FIG. 1 is a side view of one embodiement of the drill bit of this invention comprising a three-cone bit.
FIG. 2 is an axial bottom view of the three-cone bit of FIG. 1.
FIG. 3 is a schematic representation of the three cutter cones of the bit of FIGS. 1 and 2, showing the concept of offset cutter axes.
FIG. 4 is a diagram of the cutter configuration in one embodiment of the invention illustrating the location and placement of the inserts in the cutter and also indicating the offset of the cutters.
FIG. 5 is a schematic diagram showing an overlay of the insert pattern of all three cutters of FIG. 4 to show bottom hole coverage of the bit.
FIG. 6 is a schematic illustration of the directed nozzle system of the bit and its interaction with a roller cutter and the formation.
FIGS. 7 and 8 are illustrations of a second embodiment of the bit of this invention having a directed nozzle system, FIG. 7 being an axial end-view of a central nozzle system, and FIG. 8 being a partial cross-sectional side view of the nozzle of FIG. 7.
FIGS. 9 through 11 are different views of a third embodiment of the drill bit of this invention utilizing an intermediate jet.
FIGS. 12 through 14 illustrate axial bottom views of a fourth embodiment of the drill bit of this invention which utilizes a peripheral directed nozzle system.
Referring to FIG. 1, a first embodiment of the drill bit 10 of this invention is shown in isometric comprising having a central main body section 12 with an upwardly extended threaded pin end 14. The threaded pin 14 comprises a tapered pin connection adapted for threadedly engaging the female end of a drill string and to receive drilling fluid under pressure from the drill string. The body section 12 has three downwardly extending legs 18 formed thereon, on each of which is rotatably mounted a roller cutter 16. A plurality of nozzles 20 (e.g., three nozzles as illustrated) are located at the periphery of the body section 12 angled downward past cutters 16. In FIG. 2, which is an axial view looking up from the borehole toward the bottom of the bit, the cutters 16 of bit 10 are shown to comprise a generally frustoconical roller cutter body and a plurality of hard metal cutting elements 22 projecting from raised lands 24 formed on the surfaces of the cutter bodies. In a typical embodiment, the inserts are arranged in three different rows, as gauge row inserts 26, intermediate row inserts 28, and nose inserts 30. As is well known in the industry, the inserts are secured in the cones by drilling a hole in the cutter body for each insert with the hole having a slightly smaller diameter than the insert diameter, thus resulting in an interference fit.

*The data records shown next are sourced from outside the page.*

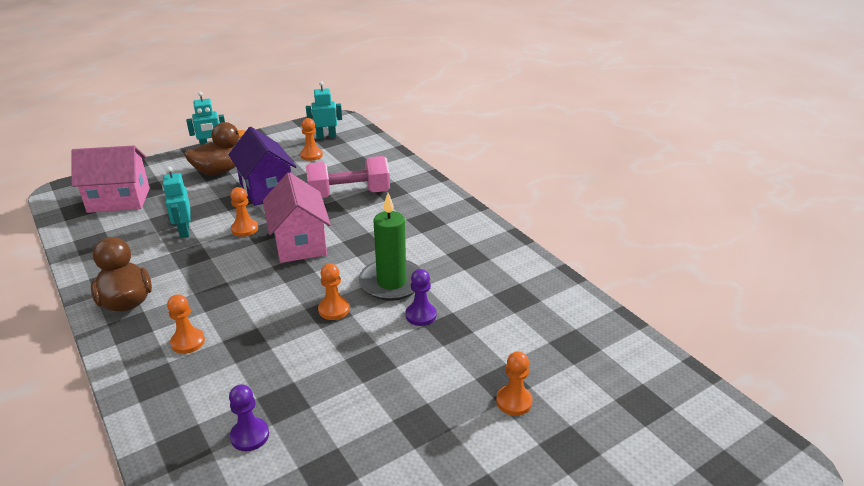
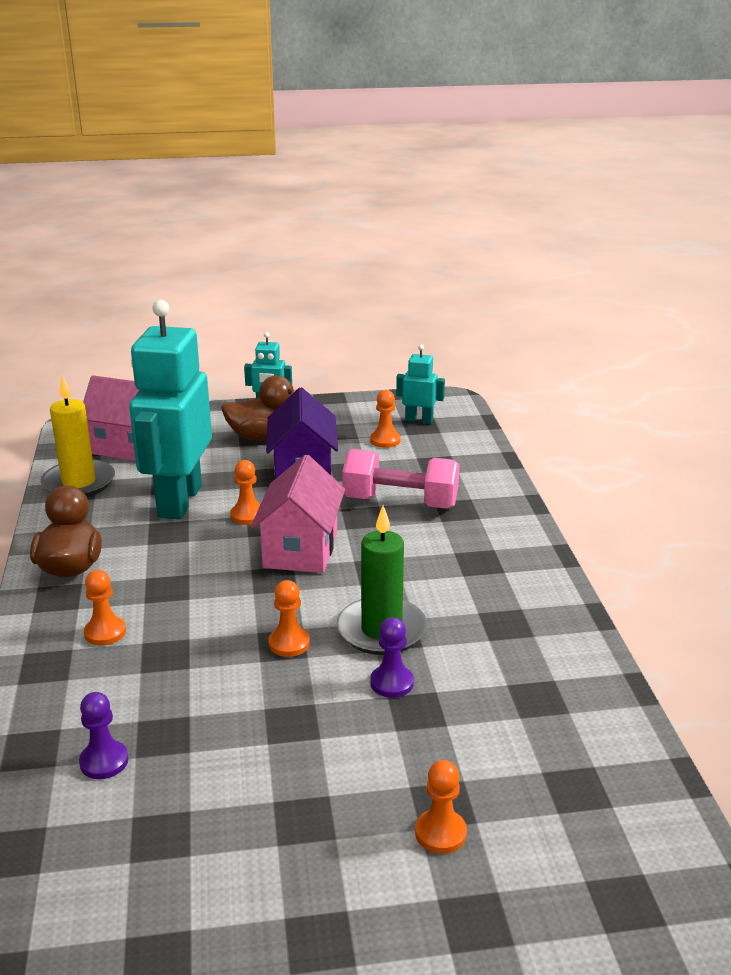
camera: 25 degrees right, 5 degrees down
(90, 237) = (79, 483): none -> yellow candle
(184, 231) = (179, 501): turquoise robot -> turquoise robot, size x2.25

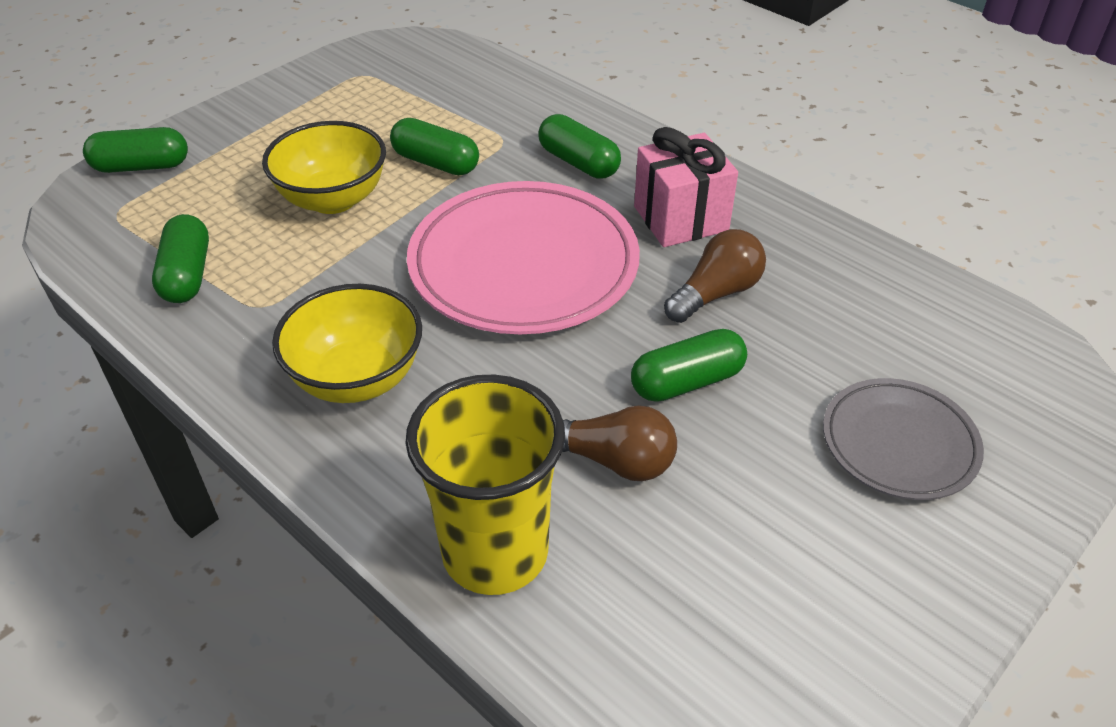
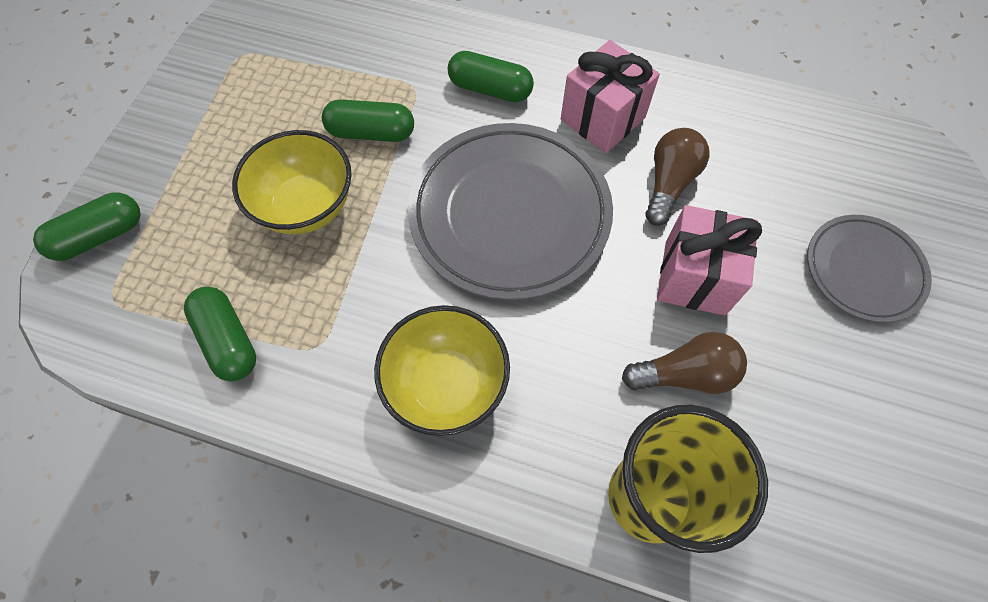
camera: 25 degrees left, 20 degrees up
(523, 265) = (509, 214): pink plate -> grey plate
(687, 381) = (695, 277): green capsule -> pink gift

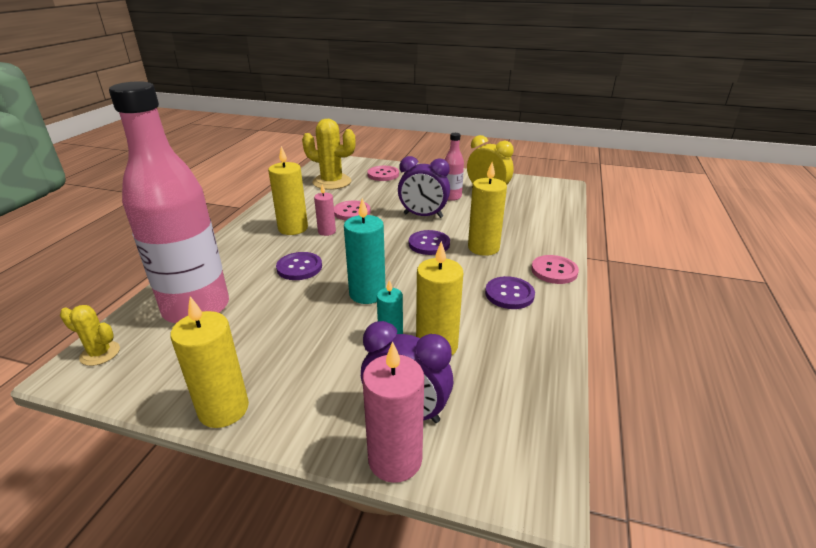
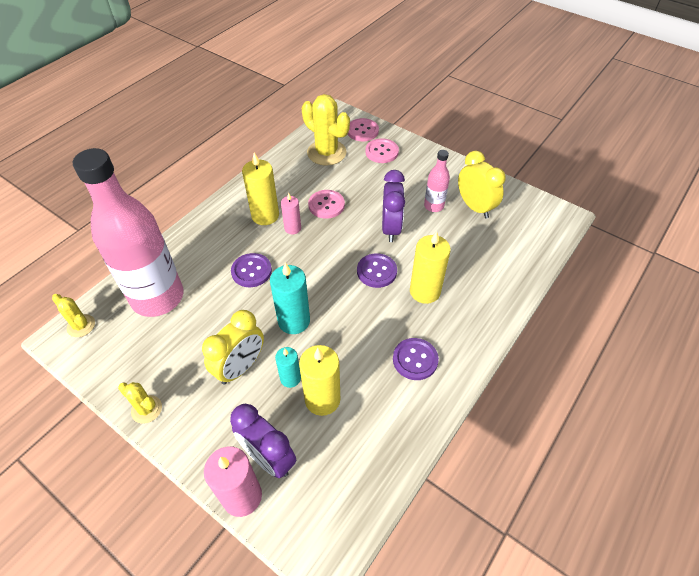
camera: 20 degrees right, 20 degrees up
(223, 409) = (146, 409): yellow candle -> yellow cactus
(327, 342) = (240, 367): none -> yellow clock
(423, 216) = (391, 228): purple clock -> purple clock turned 120 degrees counterclockwise
(554, 271) = (474, 342): pink button -> pink button (362, 131)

The inserts are then pressed under relatively high pressure into the holes and the press fit insures that the inserts are securely held in the cones.
Although not shown in the drawings, each cutter 16 is rotatably mounted on a cylindrical bearing journal machined on each leg 8, as is well known in the art. As is also well known in the art, bearings such as roller bearings, ball bearings, or sleeve bearings are located between the cutter and the bearing journal to provide the rotational mounting.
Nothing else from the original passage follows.